Thanks for your help, Mike! Much appreciated.
-Grant
> -----Original Message-----
> Michael Blakeley
> Sent: Tuesday, December 30, 2008 10:20 AM
>
> Grant,
>
> Your query-trace output looks normal to me. I didn't expect
> to see anything unusual there, but it's a good tool to know about.
>
> Your category display sounds similar to a feature called
> facets, or guided navigation. If so, you can avoid retrieving
> all the results. Try
> cts:element-values() or cts:element-attribute-values() with
> the original user query, and a range index on the appropriate
> element or element-attribute pair.
>
> For example, I think your categories could be represented
> with an attribute range index on category/@categoryId as
> integer. In that case the heart of the query might be
> something like this:
>
> let $query := cts:field-word-query("FullText", "president")
> let $page := (
> cts:search(/entry, $query, 'unfiltered')
> )[1 to 10]
> let $facets :=
> for $v in cts:element-attribute-values(
> xs:QName('category'), xs:QName('categoryId'),
> (), ('frequency-order', 'type=integer'),
> $query)
> return element category {
> attribute frequency { cts:frequency($v) },
> $v
> }
> return element results {
> attribute remainder {
> if ($page[1]) then cts:remainder($page[1]) else 0 },
> element query { $query },
> $page,
> $facets
> }
>
> You could also add a lookup step to get the longDescription
> for each value, possibly using map:map(). Or that might be
> better handled in your display layer.
>
> thanks,
> -- Mike
>
> On 2008-12-30 08:59, Grant Lindley wrote:
> > Thanks for your suggestions, Mike. See below.
> >
> >> I strongly recommend pagination in your query: see
> >>
> >
> http://developer.marklogic.com/howto/tutorials/2006-09-paginat
> ed-search.
> > xqy
> >
> > This greatly increases the performance, but there is a hitch. In my
> > case, there is a special requirement for the search results
> page that
> > all of the categories that have at least one matching
> record are to be
> > displayed. (Categories are things like map, image, biography, etc.)
> >
> > I think this means that I have to loop through all matching
> records in
> > order to grab all of the matched categories... unless there
> is a way
> > to craft a fast search that only pulls out the categories. Then I
> > could combine the fast category search with the fast
> paginated search.
> > I'll explore that some more.
> >
> >> As well as xdmp:query-meters(), you should consult
> >> xdmp:query-trace() - see
> >> http://developer.marklogic.com/pubs/4.0/books/performance.pdf
> >
> > Here's the output from query-meters() and query-trace(). I
> didn't see
> > anything, except I'm not sure what the value of
> the<qm:elapsed-time>
> > element means. (The search took approximately 5 seconds to return.)
> >
> > /eval line 1: Analyzing path for search: doc() /eval line
> 1: Step 1 is
> > searchable: doc() /eval line 1: Path is fully searchable.

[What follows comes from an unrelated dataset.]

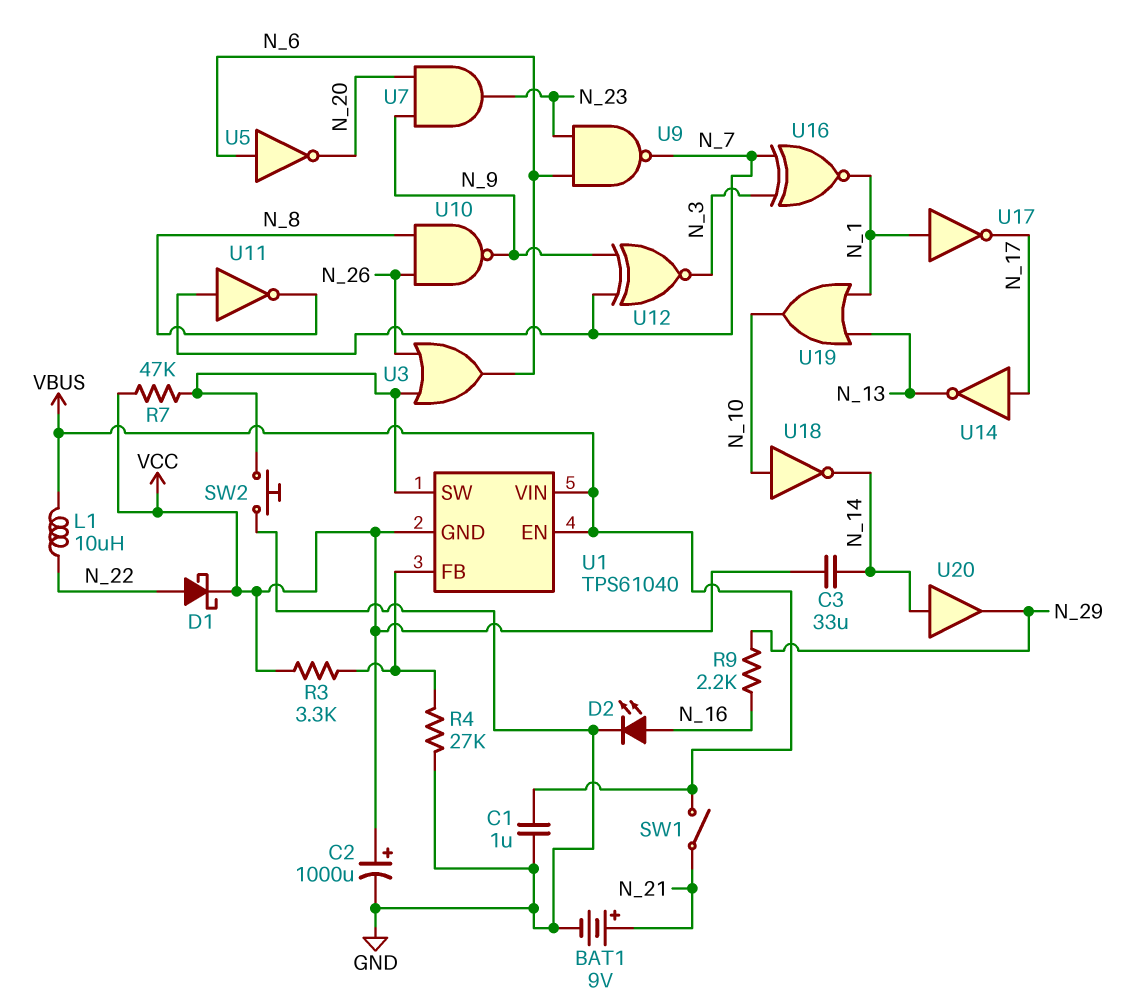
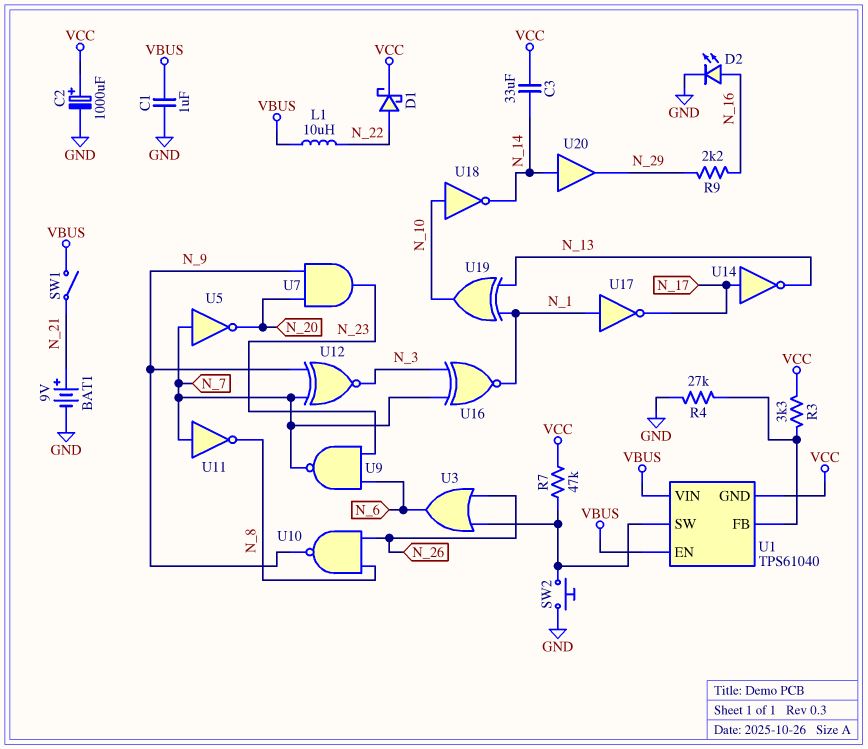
U5: NOT (in N_6, out N_20) -> NOT (in N_7, out N_20)
U19: OR (in N_1, in N_13, out N_10) -> XOR (in N_1, in N_13, out N_10)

> > /eval line 1: Gathering constraints.
> > /eval line 1: Search query contributed 1 constraint:
> > cts:field-word-query("FullText", "president", ("lang=en"), 1) /eval
> > line 1: Executing search.
> > /eval line 1: Selected 4090 fragments
> > <qm:query-meters
> > xsi:schemaLocation="http://marklogic.com/xdmp/query-meters
> > query-meters.xsd" xmlns:qm="http://marklogic.com/xdmp/query-meters"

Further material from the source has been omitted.